Government Regulation. The Company and its franchisees are subject to various federal, state, and local laws affecting their business. The development and operation of restaurants depend to a significant extent on the selection and acquisition of suitable sites, which are subject to zoning, land use, environmental, traffic, and other regulations. Restaurant operations are also subject to licensing and regulation by state and local departments relating to health, sanitation and safety standards, federal and state labor laws (including applicable minimum wage requirements, overtime, working and safety conditions, and citizenship requirements), federal and state laws which prohibit discrimination and other laws regulating the design and operation of facilities, such as the Americans with Disabilities Act of 1990. Changes in these laws and regulations, particularly increases in applicable minimum wages, may adversely affect financial results. The operation of the Company’s franchisee system is also subject to regulation enacted by a number of states and rules promulgated by the Federal Trade Commission. The Company cannot predict the effect on its operations, particularly on its relationship with franchisees, of the future enactment of additional legislation regulating the franchise relationship. The Company’s financial results could also be affected by changes in applicable accounting rules.
Growth Plans. The Company plans to increase the number of systemwide restaurants open or under construction. There can be no assurance that the Company or its franchisees will be able to achieve growth objectives or that new restaurants opened or acquired will be profitable.

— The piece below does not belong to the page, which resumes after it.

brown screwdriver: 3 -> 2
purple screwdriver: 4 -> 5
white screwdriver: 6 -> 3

The opening and success of restaurants depends on various factors, including the identification and availability of suitable and economically viable locations, sales levels at existing restaurants, the negotiation of acceptable lease or purchase terms for new locations, permitting and regulatory compliance, the ability to meet construction schedules, the financial and other development capabilities of franchisees, the ability of the Company to hire and train qualified management personnel, and general economic and business conditions.
International Operations. The Company’s business outside of the United States is subject to a number of additional factors, including international economic and political conditions, differing cultures and consumer preferences, currency regulations and fluctuations, diverse government regulations and tax systems, uncertain or differing interpretations of rights and obligations in connection with international franchise agreements and the collection of royalties from international franchisees, the availability

 


 

and cost of land and construction costs, and the availability of experienced management, appropriate franchisees, and joint venture partners. Although the Company believes it has developed the support structure required for international growth, there is no assurance that such growth will occur or that international operations will be profitable.

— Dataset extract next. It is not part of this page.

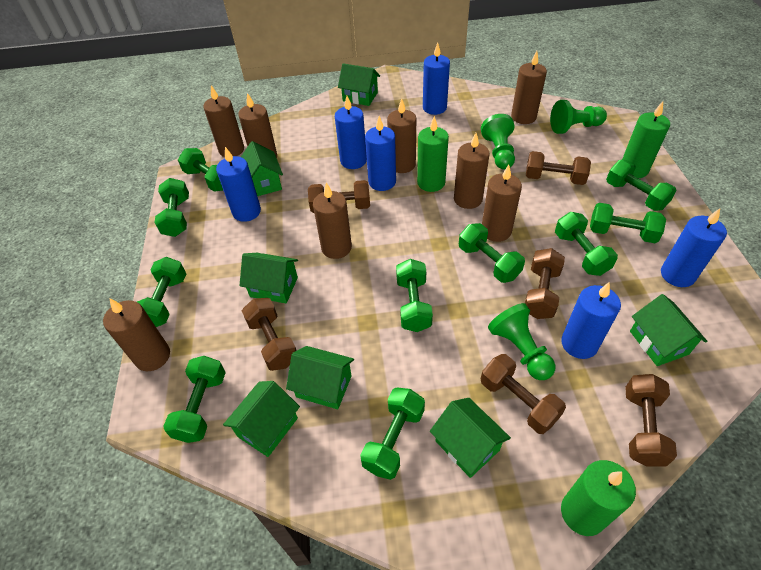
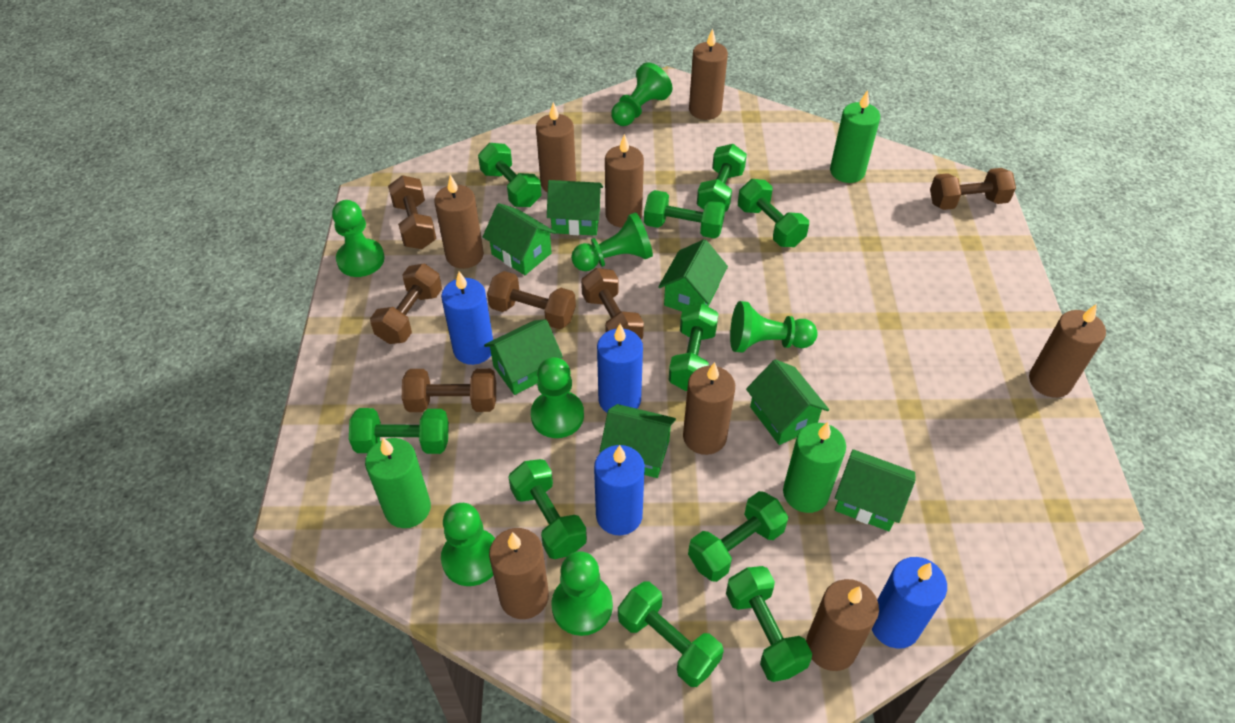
blue candle: 6 -> 4
green pawn: 3 -> 7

Disposition of Restaurants. The disposition of company operated restaurants to new or existing franchisees is part of the Company’s strategy to develop the overall health of the system by acquiring restaurants from, and disposing of restaurants to, franchisees where prudent. The realization of gains from future dispositions of restaurants depends in part on the ability of the Company to complete disposition transactions on acceptable terms.

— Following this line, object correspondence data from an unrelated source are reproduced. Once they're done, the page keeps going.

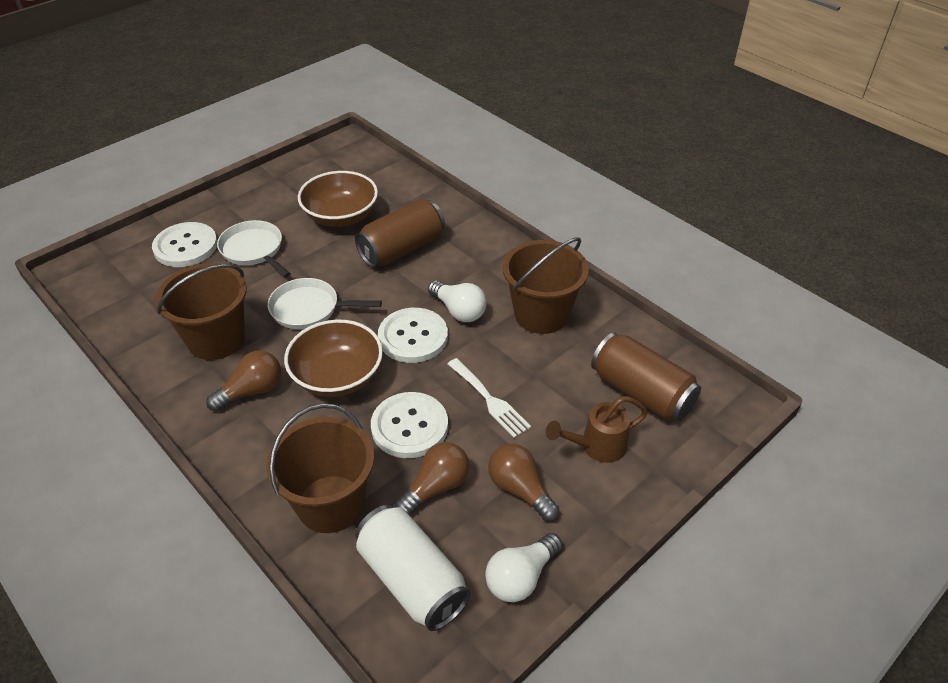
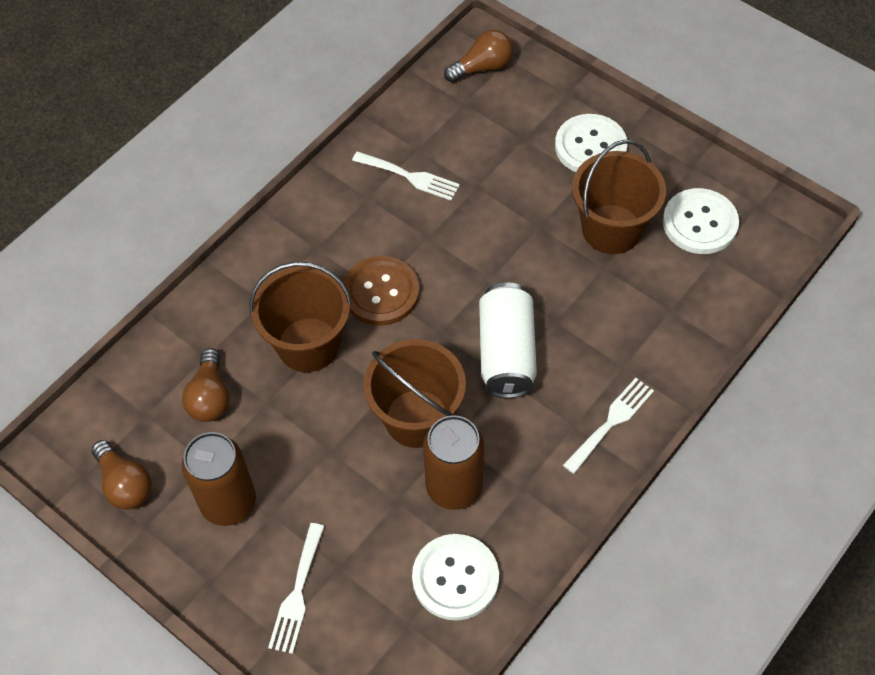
brown bowl: 2 -> 0
brown button: 0 -> 1
brown watering can: 1 -> 0
white fork: 1 -> 3
white light bulb: 2 -> 0
white pan: 2 -> 0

Transactions to Improve Return on Investment. The sale of real estate previously leased to franchisees is generally part of the program to improve the Company’s return on invested capital. There are various reasons why the program might be unsuccessful, including changes in economic, credit market, real estate market or other conditions, and the ability of the Company to complete sale transactions on acceptable terms and at or near the prices estimated as attainable by the Company.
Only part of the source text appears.